Expansion and contraction in the X direction: 1.0002 (2 dimensional expansion compared with original size)⁰/₀₀₀)

Expansion and contraction in the Y direction: 1.0004

Grain size grade: 3

Comparing the examples 1 to 5, it can be seen that compared with the examples 2 to 5, the electroplated copper-clad plate prepared by applying the embodiment 1 of the technical scheme of the invention has better expansion and contraction rate and higher grain size grade.

The above examples are only intended to illustrate the technical solution of the present invention, but not to limit it; although the present invention has been described in detail with reference to the foregoing embodiments, it will be understood by those of ordinary skill in the art that: the technical solutions described in the foregoing embodiments may still be modified, or some technical features may be equivalently replaced; and such modifications or substitutions do not depart from the spirit and scope of the corresponding technical solutions of the embodiments of the present invention.

Claims (7)

1. A method for stabilizing copper-clad plate electroplating copper expansion and shrinkage is characterized by comprising the following steps:

1) before electroplating copper, drying and vibrating the copper-clad plate at 40-50 ℃;

2) setting temperature gradient in the processes of water washing, micro etching and acid leaching;

3) copper plating is carried out on the copper-clad plate in a vibration state, and the density of cathode current is increased to 3.6-4.0 ASD; the temperature of the plating solution was 35. + -. 2 ℃.

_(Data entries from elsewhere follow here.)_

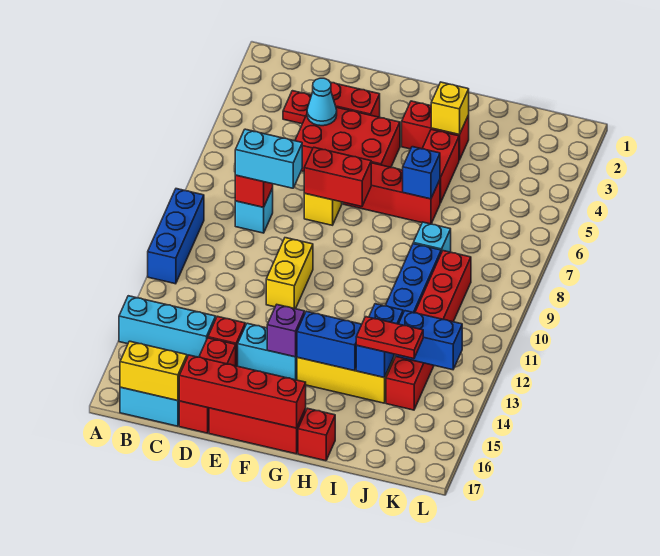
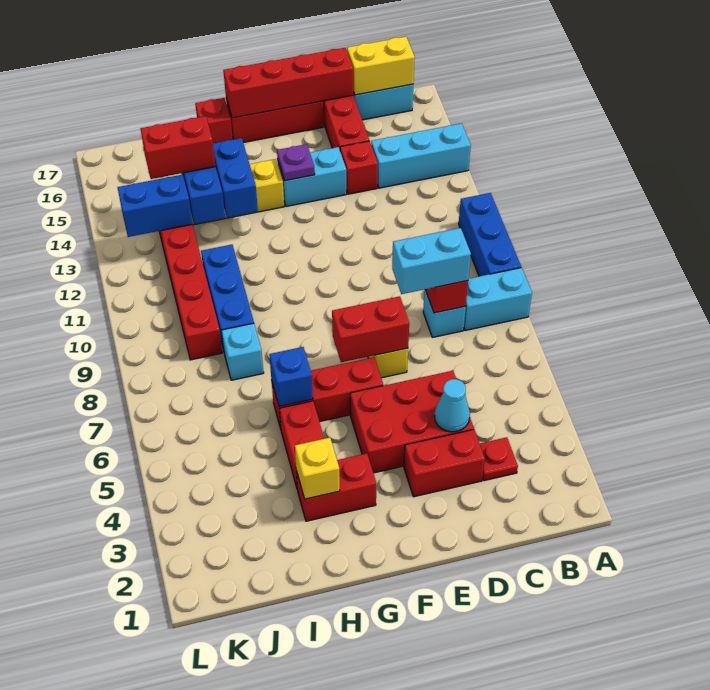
none -> cyan brick A8:B8 level 1
yellow brick E10:E11 level 1 -> none
purple brick F14 level 2 -> purple plate F14 level 2
blue brick G14:H14 level 2 -> blue brick H13:H14 level 2
red plate I14:J14 level 3 -> red brick I14:J14 level 3

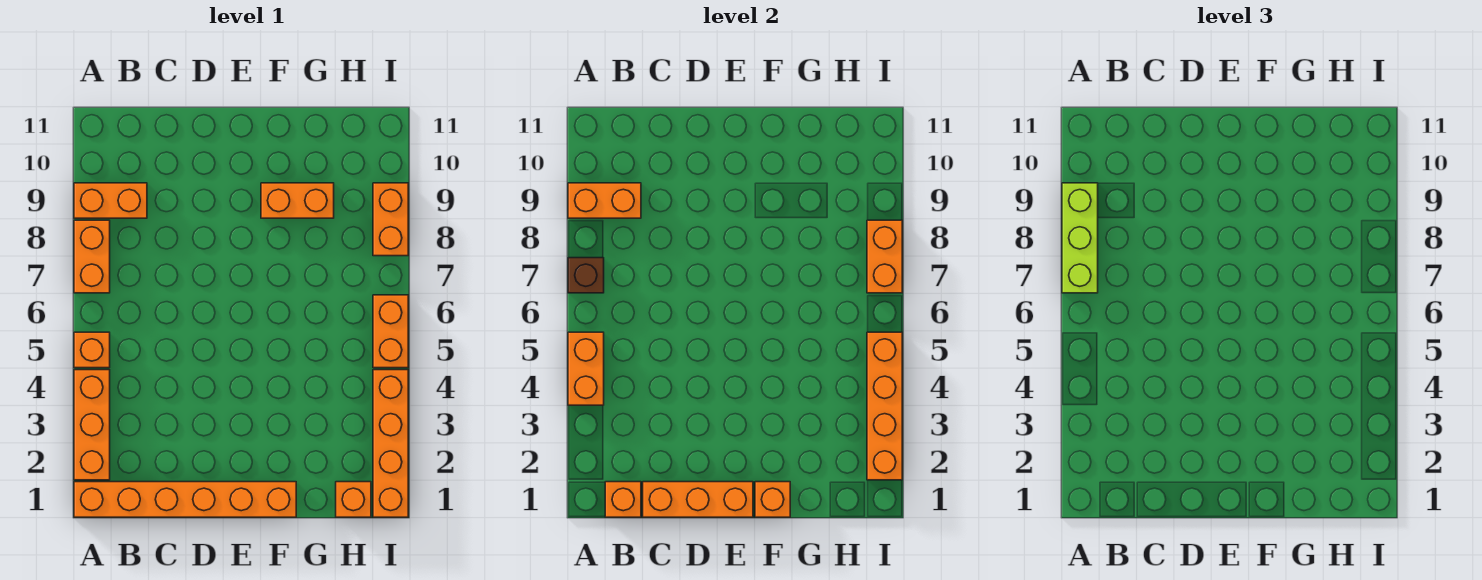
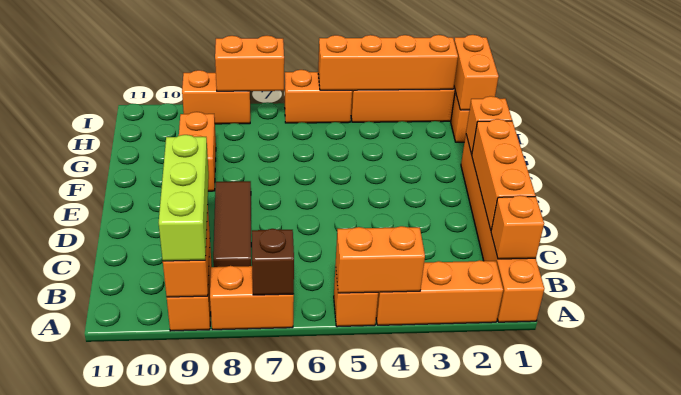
lime brick A7:A9 level 3 -> lime brick A9:C9 level 3
none -> brown tile C8:E8 level 1
none -> orange brick H1:I1 level 2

2. The method for stabilizing copper expansion and shrinkage in copper-clad plate electroplating according to claim 1, wherein the vibration frequency of the copper-clad plate in the step 1) is 20-30 Hz.

3. The method for stabilizing copper-clad plate copper electroplating harmomegathus according to claim 2, wherein the vibration time of the copper-clad plate in the step 1) is 5-10min, and the amplitude is 3-5 mm.

4. The method for stabilizing copper-clad plate copper electroplating harmomegathus according to claim 1, wherein the temperature gradient of the step 2) is 2-5 ℃ after repeated water washing and gradually reduced etching, and the temperature gradually rises to 35 +/-2 ℃ during water washing and acid leaching.

5. The method for stabilizing copper-clad plate electro-coppering harmomegathus according to claim 4, characterized in that the specific steps of step 2) are as follows:

firstly, the copper-clad plate which is subjected to drying vibration treatment is washed by hot water at 40 +/-2 ℃, the temperature is continuously reduced, the copper-clad plate is repeatedly washed to 30 ℃, then hydrogen peroxide at 28 ℃ and a sulfuric acid microetching agent are added for microetching, and after the microetching is finished, the copper-clad plate is repeatedly washed by water at 30 ℃ and then placed in sulfuric acid at 35 +/-2 ℃ for acid leaching.

6. The method for stabilizing copper expansion and shrinkage in copper-clad plate electroplating according to claim 1, wherein the vibration frequency of the copper-clad plate in the step 3) is 30-40 Hz.

7. The method for stabilizing copper-clad plate electro-coppering harmomegathus according to claim 1 or 6, characterized in that the vibration exciter is rigidly connected with the flying target groove through the connecting rod to drive the copper-clad plate clamped on the flying target to vibrate.